Friday, May 04, 2012

Metcalf in Bezoar


Bezoar
(Logo by Thorpe Feidt)

Some several stray weeks back Robert Gibbons alerted me to a cyber-cache of copies of the Gloucester, Massachusetts literary magazine Bezoar (1975-1981), edited by Fred Buck, Paul Kahn and Thorpe Feidt. “Printed, folded, stapled and mailed to about 350 people.” In the premier issue, a definition, boxed:
be zoar (bē′ zôr, bē′ zōr). n. [Fr. bézoard; Sp. bezoar; Ar. bāzahr; Per. pādzahr; pād, expelling, & zahr, poison], a hard mass deposited around a foreign substance, found in the stomach or intestines of some animals and formerly thought to be a remedy for poisoning.

1658. Rowland. Mouffets Teat. Ins. 929
“A hornet is a bezoar stone for its own wound.”
Citing John Rowland’s translation of Thomas Muffet’s The Theater of Insects, in Edward Topsell’s 1658 History of Four-footed Beasts and Serpents* (a work full of deft nuance and brash usage—see a “body yellow, bedropt with black from the neck to the tail” or the “creature with many feet, Asse-coloured” or—of the uttermost part of the wings” of a “Day Butterfly”—“as if it were four Adamants glistering in a beazil of Hyacinth.”) For bezoar, too, the OED suggests: “A counter-poison or antidote.” Excellent name for a magazine, particularly one so adamantly (rare for the “era”) trans-Atlantic. Some of the writers: Tim Reynolds, Dennis Tedlock, Amiri Baraka, Kenneth Irby, John Yau, Robert Gibbons, John Wieners, Paul Metcalf, Peter Riley, Peter Anastas, Vincent Ferrini, Gerrit Lansing, Barry MacSweeney, Daphne Marlatt, William Corbett, Jack Collom, Lee Harwood, Harry Hoogstraten, Bernadette Mayer, Charles Reznikoff, Edward Dorn, Philip Whalen, Robert Creeley, Larry Eigner, Homer Aridjis, Eliot Weinberger, Clayton Eshleman, Jerome Rothenberg, Allen Fisher, Franco Beltrametti, George Bowering, Lyn Hejinian, Dale Herd, Artie Gold, Charles Olson, Duncan McNaughton, Douglas Woolf, Joanne Kyger, Michael McClure, John James, Norman Fischer, Janet Rodney, Nathaniel Tarn. (Assembling such a list, one inevitably recalls Marianne Moore’s simple jab: “Omissions are not accidents.”)

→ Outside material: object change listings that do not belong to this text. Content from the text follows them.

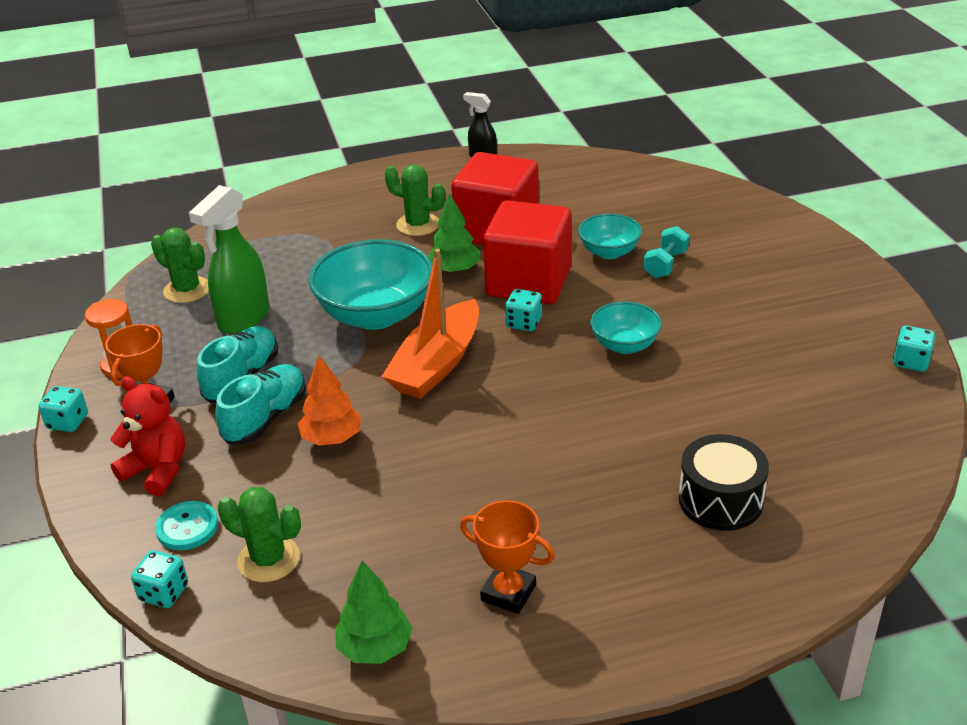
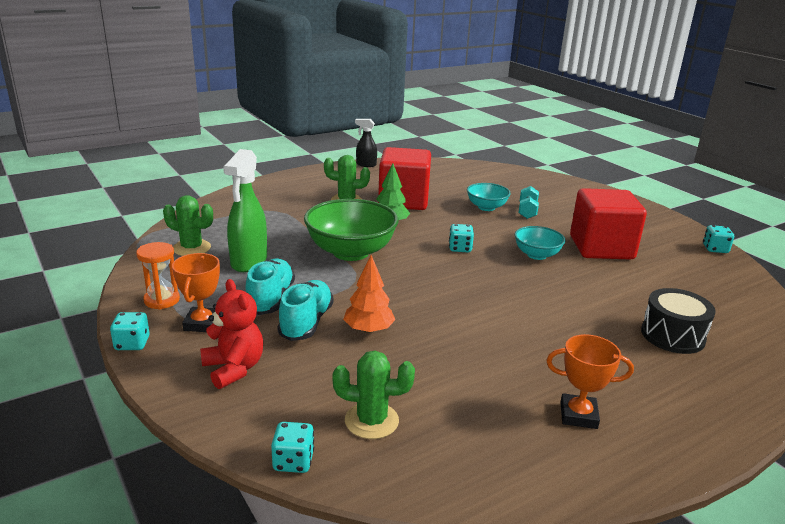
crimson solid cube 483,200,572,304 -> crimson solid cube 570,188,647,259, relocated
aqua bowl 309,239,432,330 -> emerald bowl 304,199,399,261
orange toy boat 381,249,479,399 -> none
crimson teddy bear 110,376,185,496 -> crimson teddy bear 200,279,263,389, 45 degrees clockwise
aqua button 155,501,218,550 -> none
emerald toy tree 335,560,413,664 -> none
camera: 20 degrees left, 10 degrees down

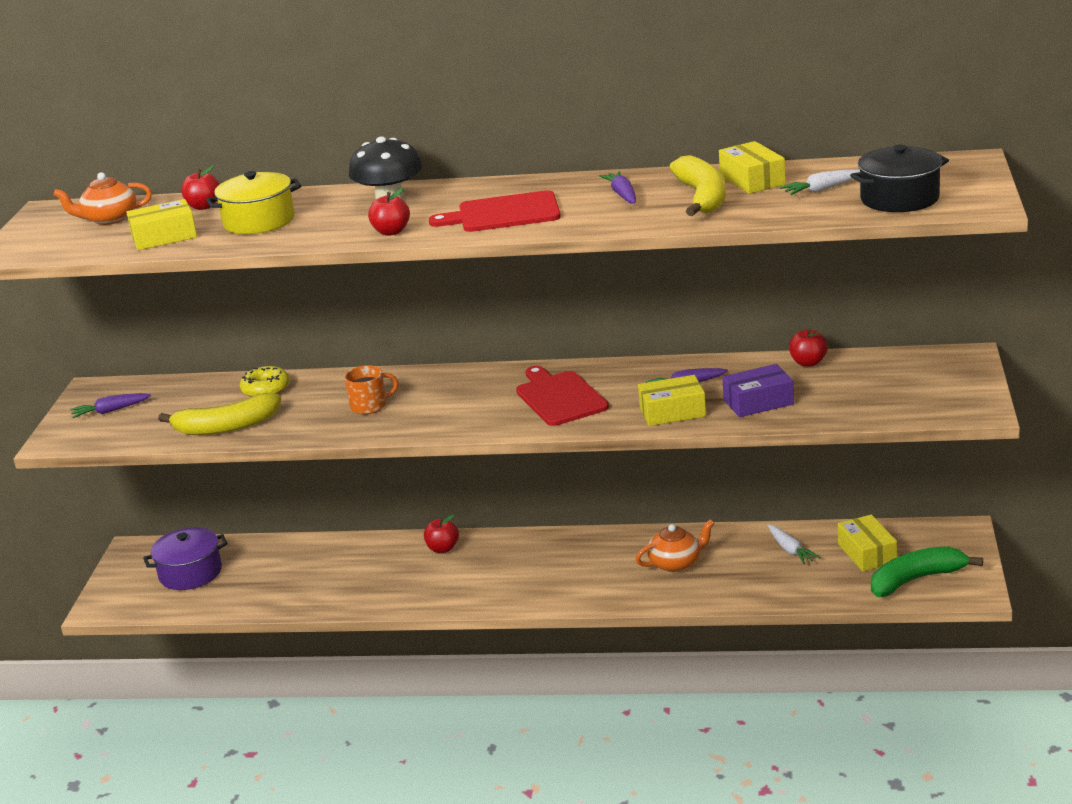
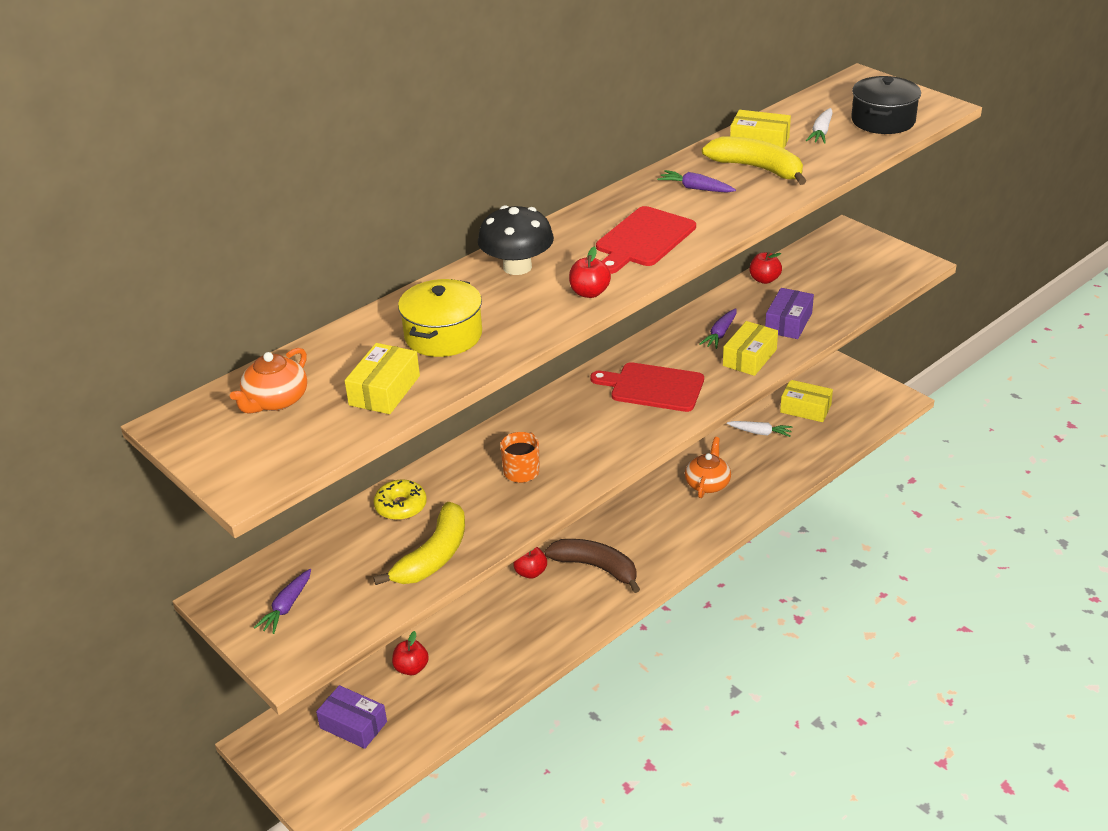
crimson apple 181,165,220,210 -> crimson apple 392,631,429,675, relocated
violet pot 143,527,227,590 -> violet package 316,685,387,749
emerald banana 871,546,983,597 -> none
none -> brown banana 544,539,640,593
camera: 50 degrees left, 10 degrees up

I tracked all the pieces by Paul Metcalf. In Bezoar IV:2 and IV:3 (1976), a couple of large swatches of Waters of Potowmack. Out of Bezoar II:3 (1976), evidence of Metcalf’s propensity to collect place-names (pre-Zip Odes):
Traveling

In Virginia, and into West Virginia:

warm springs
hot springs
healing springs

sweet chalybeate

sweet springs


Within easy range of Charleston, West Virginia:

bim
van
sod
tad
quick
gay
pinch

mercer’s bottom
frazier’s bottom

hurricane
tornado

confidence
harmony
comfort
paradise

looneyville


From Missouri, into Illinois:

peculiar
normal
Out of Bezoar X:3 (1977), uncollected prose:
No Spikka da Anglish

      It occurs to me that much of what we call bad poetry suffers from the evils of translation.
      There is just plain bad poetry—where neither impulse nor execution shows merit. Trivial, posturing, hustling, small. The poet is just a small soul.
      But there is a great deal of what we dismiss as bad poetry where a genuine and worthy impulse lurks behind the terrible verbiage that appears on the page. And—as the saying goes—from impulse to execution something gets lost in the translation.
      It is only in the poet’s own language that the thing comes true—i.e., translate it, and the reader gets second best, at best.
      So the good poet who writes bad poetry is his own translator. He is putting his own best language into some sort of secondary jargon, that other people in another country will understand. It is a common transaction, normally handled by publishers, but in this case delivered by the entrepreneurial poet himself, before fingers arrive at typewriter.
      Such translation is often “difficult,” i.e., language and syntax are more complex and arcane then the impulse behind them. There may also be preoccupation with the idiosyncratic, in an effort to avoid being common—with the exact reverse effect: it is just common.
      Everyone else’s language seems to be better than one’s own. It is terribly difficult to write without translating. Even—translating into the language of one’s own image.
Hilarious: Metcalf’s statement is printed just subsequent to Charles Bernstein’s “St. McC.”—a skinny effort that begins—
graphemic
hinges
discourse
re-ordering
SIGNS
of
few little
whch
speed &
wh.
inter-sentential
connexions . . .
and ends—willfully prodding itself into mere cummingsesque idiosyncrasy—
nOt sParTaN
:     polish(s) (ed)
11
TO FACE
ou///eg///t///
am (visit, subdue, impulse)
h. . .l. . .r. . .ty
“Trivial, posturing, hustling, small” indeed.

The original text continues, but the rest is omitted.